Treatment of Infected Cat Bite Wounds
For an infected cat bite wound, start amoxicillin-clavulanate 875/125 mg orally twice daily for 7-10 days, combined with thorough wound irrigation and elevation of the affected area. 1, 2
Immediate Wound Management
- Irrigate the wound thoroughly with sterile normal saline to remove debris and bacterial contamination—avoid povidone-iodine or antibiotic solutions as they offer no additional benefit 1
- Do not close infected wounds—they must heal by secondary intention or delayed primary closure 1
- Remove superficial debris cautiously; avoid aggressive debridement that enlarges the wound 1
- Elevate the affected body part for the first few days, especially if swollen, as this accelerates healing 1
Antibiotic Selection Algorithm
First-Line Oral Therapy (Outpatient)
Amoxicillin-clavulanate is the preferred agent because it provides comprehensive coverage against the polymicrobial flora in cat bites, including Pasteurella multocida (present in 75% of cat bite wounds), anaerobes (65% of cases), staphylococci, and streptococci 1, 2
Alternative Oral Options (if penicillin allergy)
- Doxycycline as monotherapy—has excellent activity against P. multocida 1, 2
- Moxifloxacin as monotherapy 2
- Clindamycin plus a fluoroquinolone (ciprofloxacin or levofloxacin) 1, 2
- Other fluoroquinolones or cefuroxime must be combined with metronidazole or clindamycin for anaerobic coverage 1
Intravenous Therapy (Severe Infections, Hospitalization Required)
Consider IV therapy if the patient has systemic symptoms (fever, chills), rapidly progressing infection, or failed outpatient treatment 2:
- Ampicillin-sulbactam 1, 2
- Piperacillin-tazobactam 1, 2
- Cefoxitin (second-generation cephalosporin) 1, 2
- Carbapenems (ertapenem, imipenem, meropenem) 1, 2
- Ceftriaxone plus metronidazole 2
Critical Antibiotics to AVOID
Never use these agents alone as they have poor activity against P. multocida, which is present in 75% of cat bites 1:
- First-generation cephalosporins (cephalexin)
- Penicillinase-resistant penicillins (dicloxacillin)
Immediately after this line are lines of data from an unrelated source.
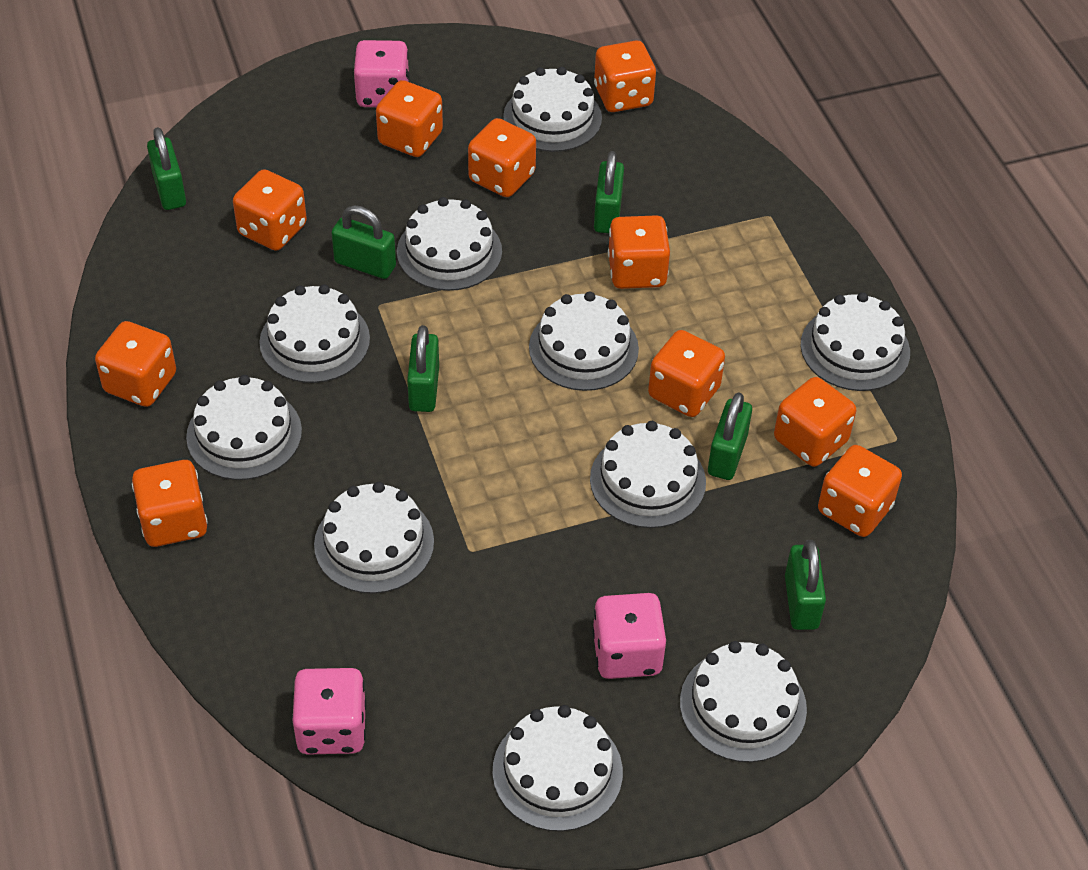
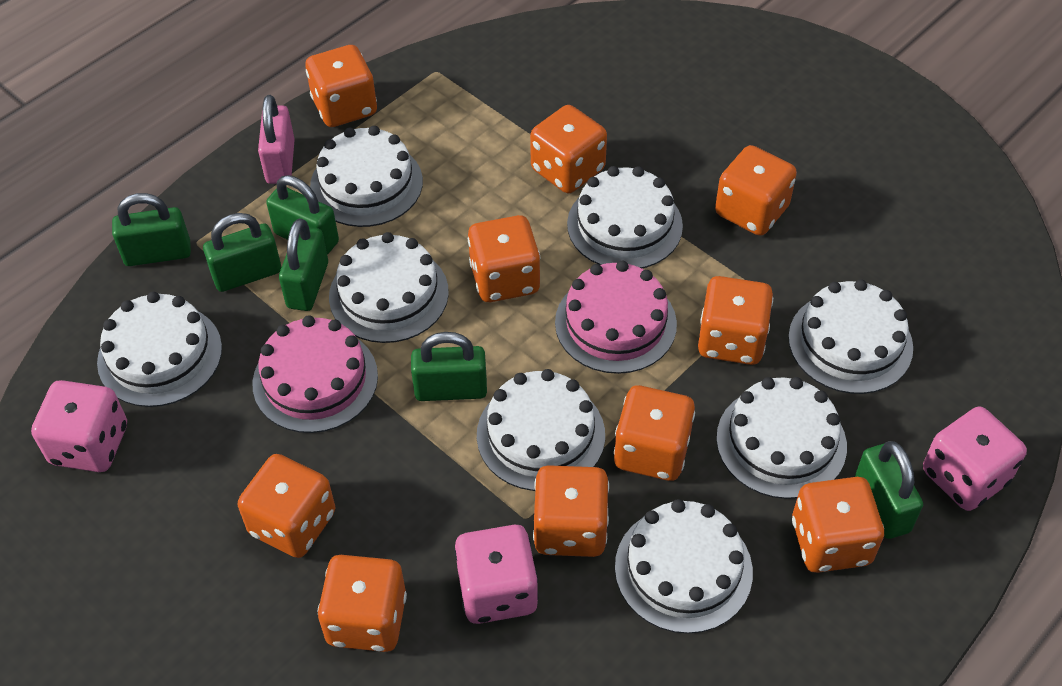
pink cake: 0 -> 2
pink padlock: 0 -> 1
white cake: 10 -> 8

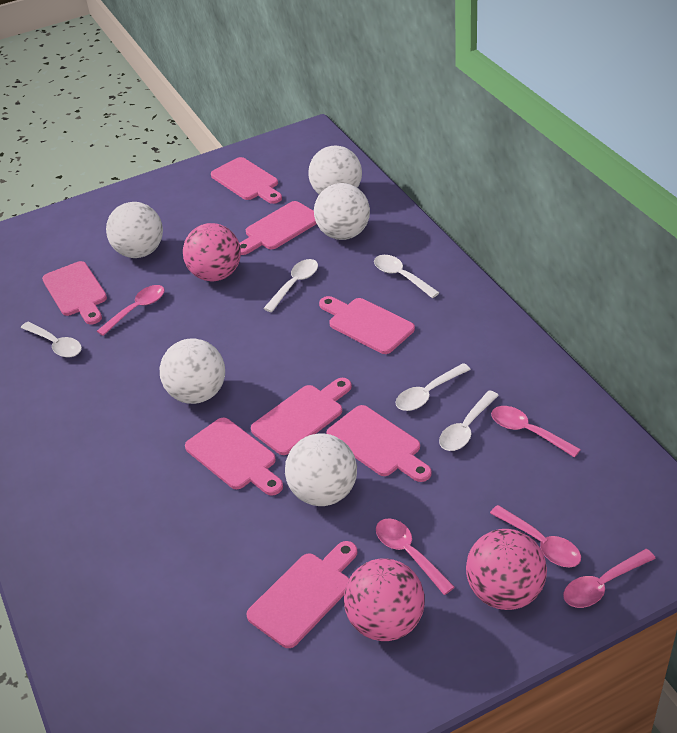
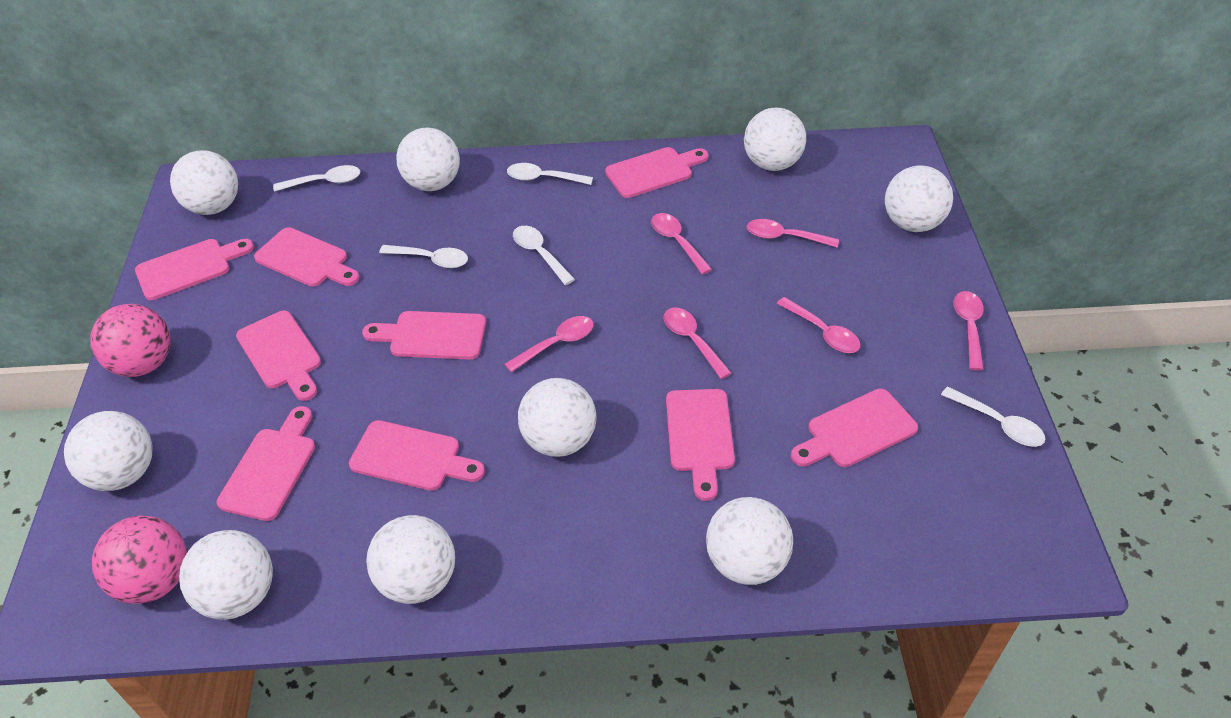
pink ball: 3 -> 2
pink cutting board: 8 -> 9
pink spoon: 5 -> 6
white ball: 5 -> 9

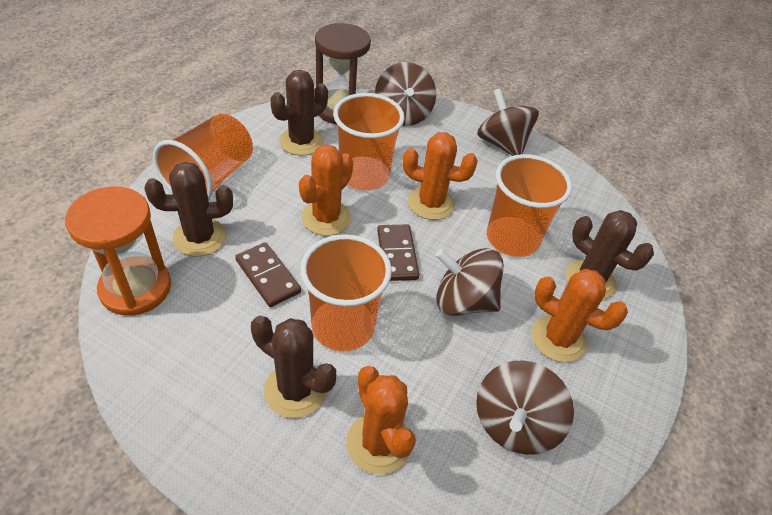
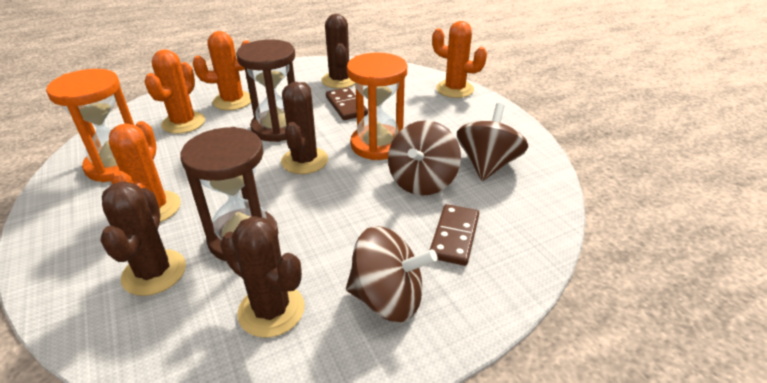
brown hourglass: 1 -> 2
brown spinning top: 4 -> 3
orange cup: 4 -> 0
orange hourglass: 1 -> 2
- Macrolides (erythromycin, azithromycin)
- Clindamycin monotherapy
Treatment Duration Based on Infection Severity
- Uncomplicated soft tissue infection: 7-10 days 2
- Septic arthritis: 3-4 weeks 1, 2
- Osteomyelitis: 4-6 weeks 1, 2
- Tendonitis: 3-4 weeks 1
High-Risk Features Requiring Aggressive Management
Hand wounds are particularly serious and often require longer treatment courses due to higher rates of complications 1, 2. Watch for:
- Pain disproportionate to injury near a bone or joint—suggests periosteal penetration or septic arthritis 1
- Signs of deep structure involvement (tendon, joint capsule, bone) 1, 2
- Rapid progression despite initial therapy 1
Special Patient Populations at Higher Risk
Consider hospitalization and IV therapy for patients with 1, 2:
- Asplenia or advanced liver disease—at risk for Capnocytophaga canimorsus bacteremia and fatal sepsis
- Immunocompromised status
- Pre-existing edema of the affected area
- Prosthetic joints or heart valves
Essential Adjunctive Measures
- Update tetanus prophylaxis if not current within 10 years (0.5 mL intramuscularly) 1, 2
- Assess rabies risk and consult local health department for postexposure prophylaxis recommendations 1, 2
- Follow-up within 24 hours by phone or office visit to assess response to therapy 1
- Hospitalize if infection progresses despite appropriate outpatient management 1
Common Pitfalls
Cat bites are more severe than dog bites despite appearing less traumatic—they have deeper puncture wounds with higher rates of osteomyelitis (due to penetration of periosteum) and septic arthritis 1. The microbiology is also more challenging, with 65% containing anaerobes and 75% containing Pasteurella species 1. Never underestimate a cat bite to the hand, as these carry the greatest infection risk 3.
If a patient develops severe diarrhea or bloody stools during or after antibiotic therapy, consider Clostridioides difficile infection and contact a physician immediately 4, 5.